Oklahoma has asked the Supreme Court to reverse the Tenth Circuit’s decision. Specifically, Oklahoma posits that because the MCN reservation no longer remains a “reservation,” lands within the reservation boundaries do not constitute “Indian country” under 18 U.S.C. § 1151(a).
The NIWRC, in conjunction with many Tribal Nations and tribal coalitions, filed an amicus brief, noting the implications the Court’s decision could have for Native women. In re-authorizing the Violence Against Women Act in 2013 (“VAWA 2013”), Congress tethered its restoration of tribal criminal jurisdiction to lands that constitute “Indian country.” VAWA, Pub. L. No. 113-4, title IX, § 904, 127 Stat. 120 (March 7, 2013) (codified at 25 U.S.C. § 1304(a)(3)). Thus, because the lands within a Tribal Nation’s borders—its “reservation”—constitute “Indian country” under § 1151, a judicial decision disestablishing a Tribal Nation’s reservation would effectively preclude that Nation from fully implementing VAWA’s restored tribal jurisdiction. For instance, if this Court were to declare the MCN’s reservation “disestablished,” the MCN’s ability to prosecute a non-Indian engaged in an act of domestic violence or dating violence within its territorial jurisdiction would be severely truncated.

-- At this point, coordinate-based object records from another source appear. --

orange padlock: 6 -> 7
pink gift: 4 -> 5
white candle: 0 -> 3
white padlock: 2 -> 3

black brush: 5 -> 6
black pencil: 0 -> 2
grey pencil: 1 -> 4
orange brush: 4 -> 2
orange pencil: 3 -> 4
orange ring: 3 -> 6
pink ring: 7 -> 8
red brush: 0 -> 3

During oral argument in November 2018, Lisa Blatt, on behalf of the State of Oklahoma, argued vigorously that in creating the State of Oklahoma, Congress intended to obliterate every aspect of MCN’s sovereignty, and consequently, the MCN is without a reservation today. Justice Breyer expressed skepticism regarding Ms. Blatt’s position that Congress completely terminated tribal authority, commenting at some length about how the Tribe continually maintained a legislative body.

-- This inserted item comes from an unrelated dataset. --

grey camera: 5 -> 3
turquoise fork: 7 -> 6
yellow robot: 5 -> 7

According to Mr. Kneedler, who argued on behalf of the United States Department of Justice, this case implicates not just the MCN’s reservation, but all of eastern Oklahoma, and affirming the Tenth Circuit would require increased federal resources of all crimes involving an Indian and call into question “a number of convictions” (which he later characterized as “several thousand” convictions). Moreover, he asserted, Indians would not be subject to state taxation in the entire area of eastern Oklahoma.

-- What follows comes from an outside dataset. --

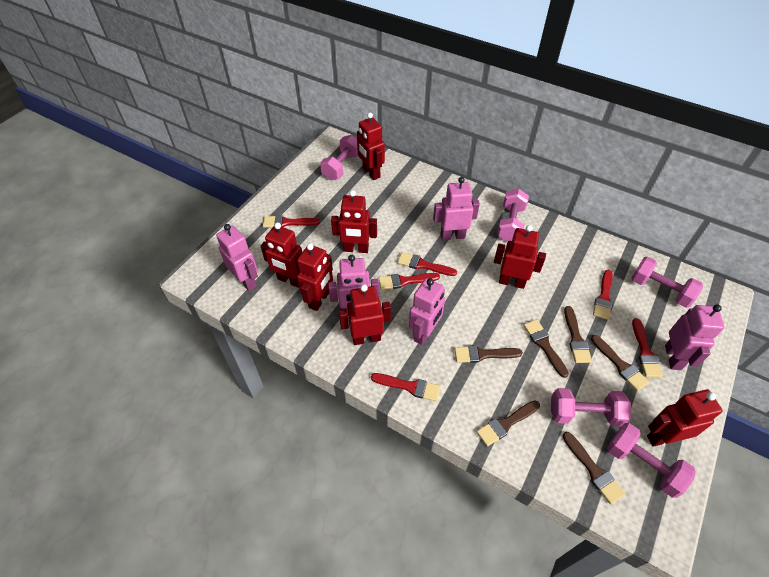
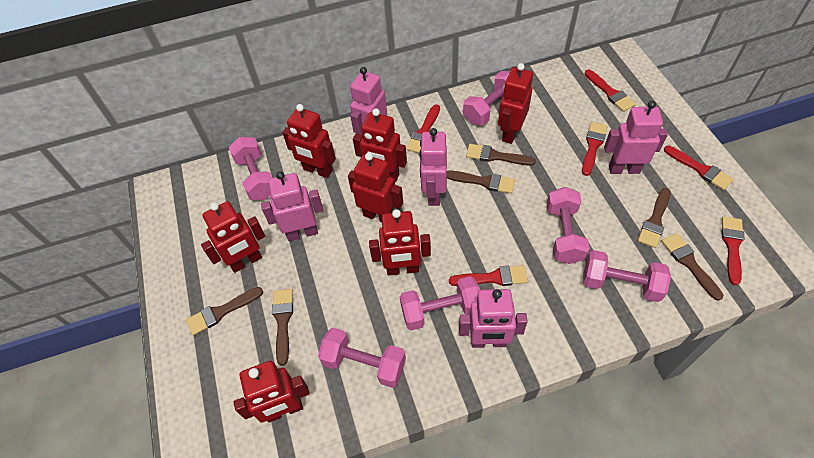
pink dumbbell: 5 -> 6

Arguing on behalf of the MCN, Riyaz Kanji emphasized that significant disruption would result not from affirming the Tenth Circuit, but from reversal. He stressed that other large metropolitan areas, such as Tacoma, Washington, exist within reservation boundaries without the dire consequences that Oklahoma suggests. If the Court affirms, he said, the State would retain significant authority over non-Indians within the reservation, over non-Indian fee lands, and that existing cooperative agreements would continue allocating tribal, state, and local governmental activities within the reservation boundaries.
It has been six months since the oral argument, and with Justice Gorsuch having recused himself, the delay in issuing a decision may indicate the Court is struggling to reach a decision that does not result in a 4-4 tie. Of course, a tie in this instance would result in a victory for the MCN, as well as Native women and children, since the Tenth Circuit Court of Appeals ruled in the Nation’s favor. We remain hopeful that the Court will reach the right outcome and uphold the existence of the MCN reservation.
In Gamble, the Supreme Court is considering whether to abandon the dual-sovereignty view of the Double Jeopardy Clause, by which separate sovereigns—that is, the federal government, States, and Tribes—are not precluded from bringing separate, successive prosecutions for the same criminal act. Although the case specifically concerns a subsequent federal prosecution following a state one, a holding for Gamble would almost certainly impede the application of the dual-sovereignty doctrine to subsequent tribal court prosecutions. Together, NIWRC and the National Congress of American Indians (“NCAI”) filed an amicus brief noting that:
[T]he eradication of the “separate sovereigns” doctrine would require a Tribal Nation to choose whether to prosecute a case before the U.S. Attorney has had sufficient time to perform the necessary investigation to determine whether he or she will prosecute under federal law and sentencing authority. The Tribal Nation may be forced to go ahead and prosecute, and without the “separate sovereigns” exception, such a prosecution would then preclude the more meaningful and deterrent sentencing authorized under federal jurisdiction.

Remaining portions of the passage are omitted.